Thursday, 19 September 2013

How Facebook stands to gain by sharing its trade secrets


Internet companies seem to enjoy turning the world upside down by sharing software and operational details. Of course, it's still done out of self-interest.

Remember the days when a company would tightly guard its operations lest competitors gain an advantage by divining its trade secrets?

Secrecy is alive and well, of course, but there are striking examples where the opposite practice makes sense. Exhibit A: Facebook's detailed disclosure Monday about how it runs its data centers, powers its Web site, and develops its mobile apps.

A 71-page report (PDF) goes into great detail about the company's approach -- everything from removing the plastic bezels from the fronts of its "vanity-free" servers to rejecting mobile app modifications that increase power consumption to embracing Google's WebP image format. Mobile chipmaker Qualcomm and telecommunications equipment maker Ericsson also contributed to the report, but not with nearly as many juicy tidbits as the top-ranked social network.

The companies published the report as part of a multi-company effort called Internet.org to bring the Internet to the next 5 billion people. The effort comes with a philanthropic tone involving economic empowerment and human rights, but of course Facebook has plenty to gain from helping to open up huge new markets so it can spread beyond the 1.15 billion users it had in June.
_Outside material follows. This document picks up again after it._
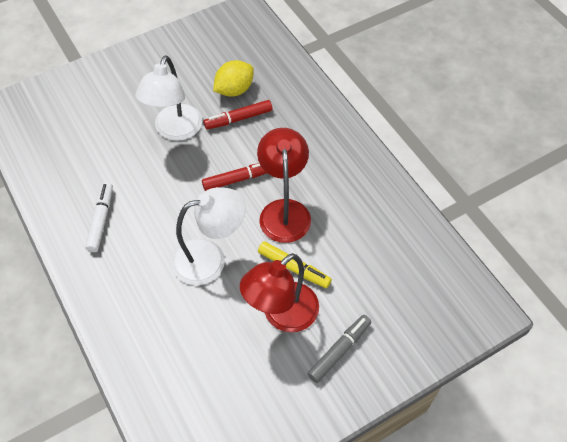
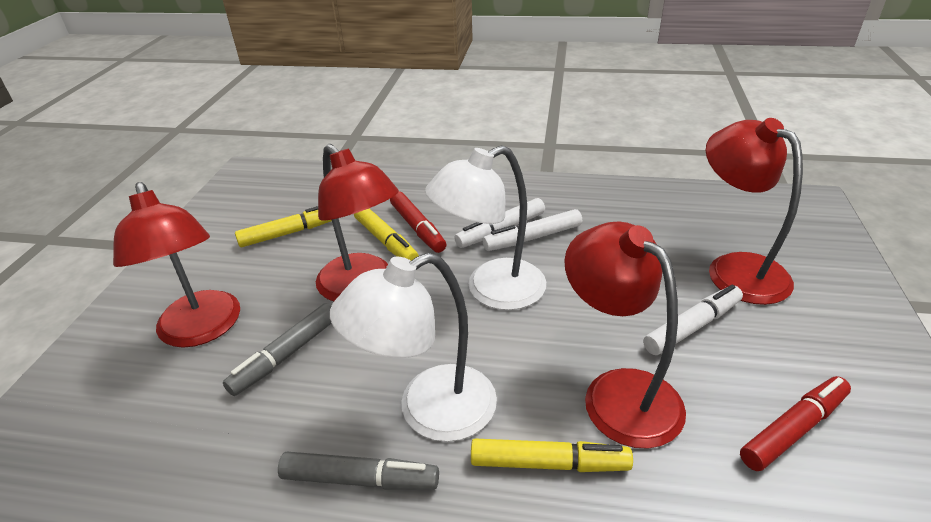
grey marker: 1 -> 2
red lamp: 2 -> 4
white marker: 1 -> 3
yellow lemon: 1 -> 0
yellow marker: 1 -> 3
There's another reason besides opening up new markets that Facebook might want to share such a wealth of detail: making its own life easier.

Today, it's notable that giants like Facebook and Google design so much of their own technology. They don't build their own processors, but they use their own hardware designs running their own software in their own data centers. Money is one big reason for doing so: Facebook said its first data center, opened in Prineville, Ore., in April 2011, was 38 percent more energy efficient and 24 percent lower cost to operate than the previous leaded facilities.

But operating at this scale and building all your own gear isn't easy. If Facebook can get more companies thinking like it does, they'll buy the same sorts of gear Facebook does. The less exotic its gear, the lower its costs. Facebook is an immense customer, enough to steer product decisions at companies like Intel and AMD, but having even more customers would help more.

That's why the company launched the Open Compute Project in 2011, an effort that's won participation from a number of hardware partners and recently expanded into networking.